Riguardo alle quote come misure di discriminazione inversa (riserva di posti al sesso femminile negli organi di direzione e nelle liste elettorali), con lo scopo di ottenere che le donne siano più rappresentate e, in particolare, sulle quote elettorali si è registrato un ricco e polemico dibattito riguardo alla loro compatibilità con la Costituzione. Vi sono, pertanto, autori che difendono energicamente le quote, e altri che le attaccano appassionatamente.

Fra chi le difende si distingue E. Martínez Sampere, che giustifica la legittimità delle quote a beneficio del sesso femminile, poiché sono funzionali all’eliminazione della “discriminazione positiva” di cui gli uomini hanno da sempre approfittato. In questo senso, osserva efficacemente che gli uomini “hanno formato una vera ‘casta’, che hanno conservato per sé ‘quote’ quasi del cento per cento"(10).In questo modo, F. Rey Martínez difende la legittimità costituzionale della previsione delle quote, sebbene sia necessario procedere con cautela, non semplicemente imponendole, giacché esse devono essere previste esclusivamente come rimedio sussidiario, per specifici casi di discriminazione, come quella in base al sesso, e sono misure di natura temporanea. Di contrario avviso L. Favoreu, secondo il quale le quote contrastano con il principio di “indivisibilità del corpo elettorale"(11).Affermazione cui risponde P. Biglino, secondo la quale né le quote, una delle vie possibili che conducono alla democrazia paritaria, né questa ultima implicano una rottura nel sistema dei diritti di elettorato(12).

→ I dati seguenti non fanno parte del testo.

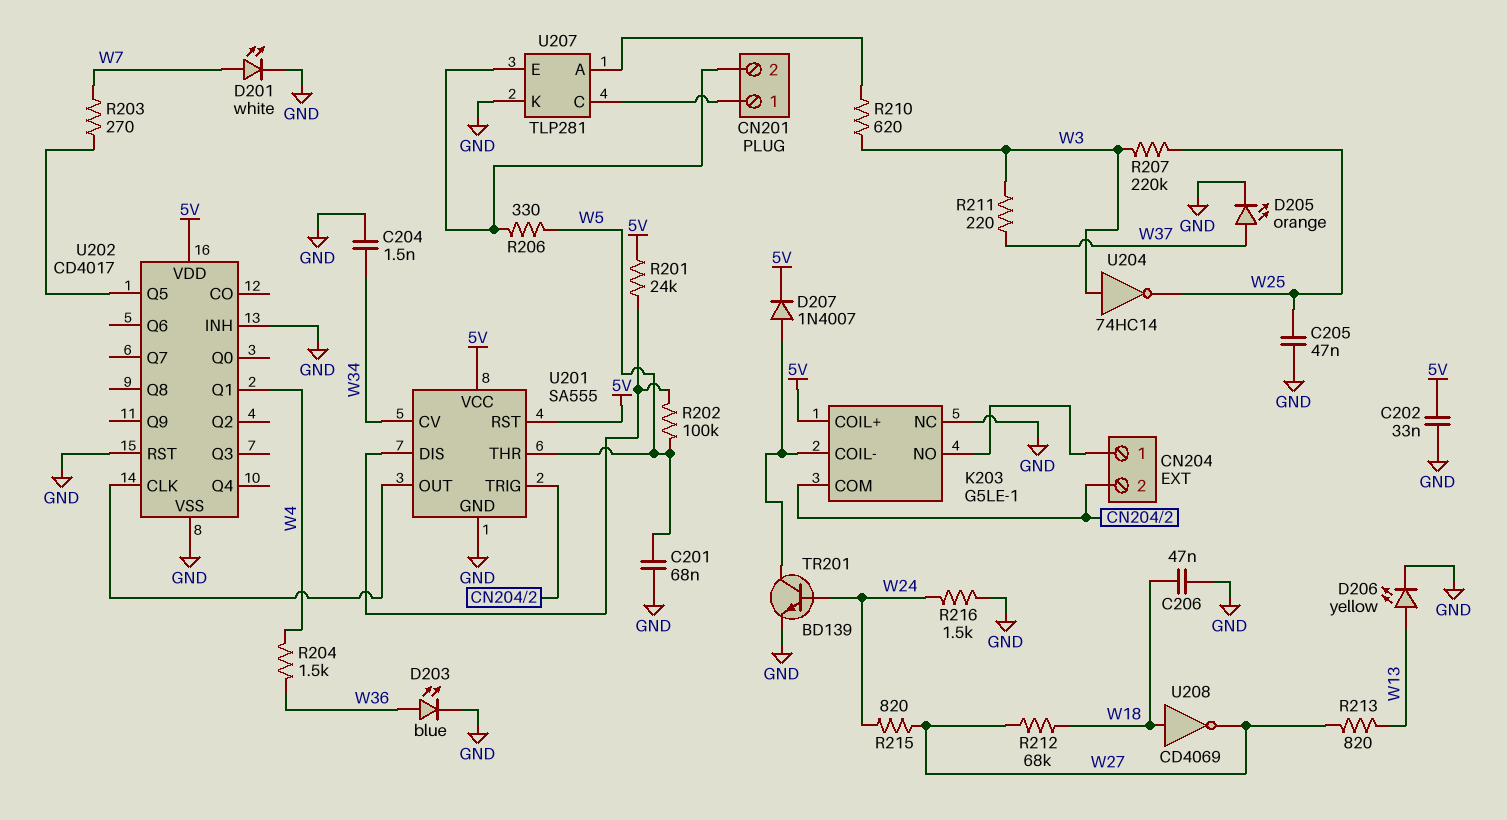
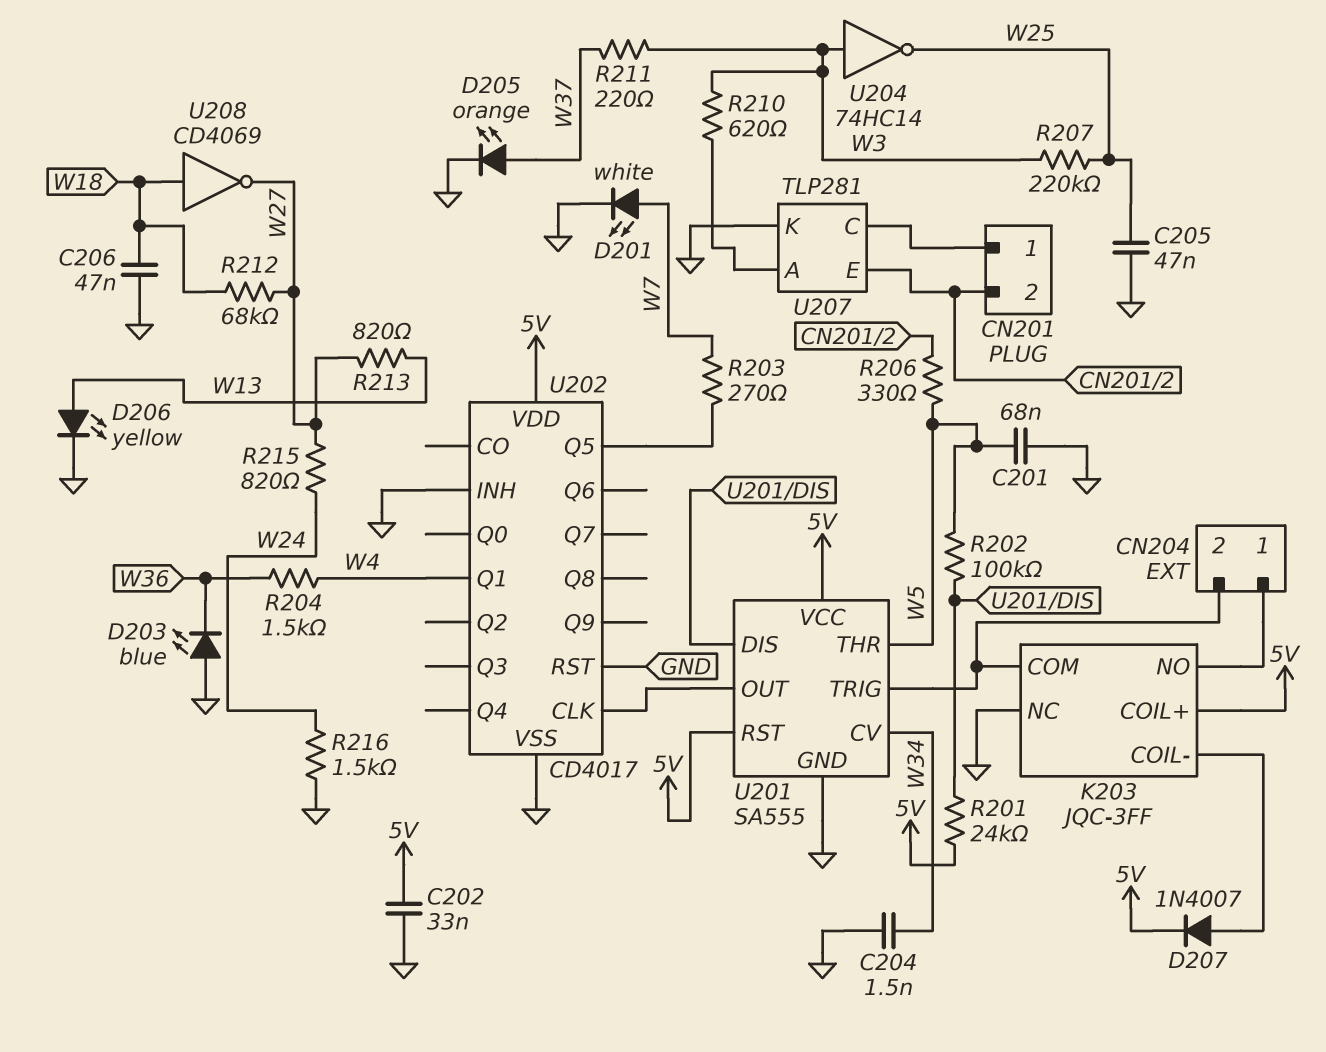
D203: LED blue (A W36, K GND) -> LED blue (A GND, K W36)
K203: G5LE-1 -> JQC-3FF
TR201: NPN BD139 (B W24, C K203/COIL-, E GND) -> none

Prescindendo dalla inevitabile politicizzazione delle quote riservate al sesso femminile, esse troverebbero la propria base d’appoggio in due ordini di motivi, secondo A. Ruiz Miguel. Se ci atteniamo alla loro finalità, esse perseguono l’obiettivo di “una società più egualitaria“ e, da una prospettiva strumentale, cercano di ottenere che sia più facile raggiungere posizioni lavorative socialmente rilevanti come mezzo per superare i tradizionali ostacoli insormontabili, che impediscono alle donne di assumere un ruolo centrale nella maggior parte delle posizioni di potere. L’Autore richiamato propone poi di meditare sulla compatibilità di tali quote con la Costituzione spagnola e, in particolare, prospetta la possibilità di modificare la Legge Organica sul Regime Elettorale Generale  (L.O.R.E.G.) perché stabilisca il dovere di qualsiasi lista di candidati di riservare un determinato numero di posti in lista a donne che aspirano ad essere elette democraticamente(13).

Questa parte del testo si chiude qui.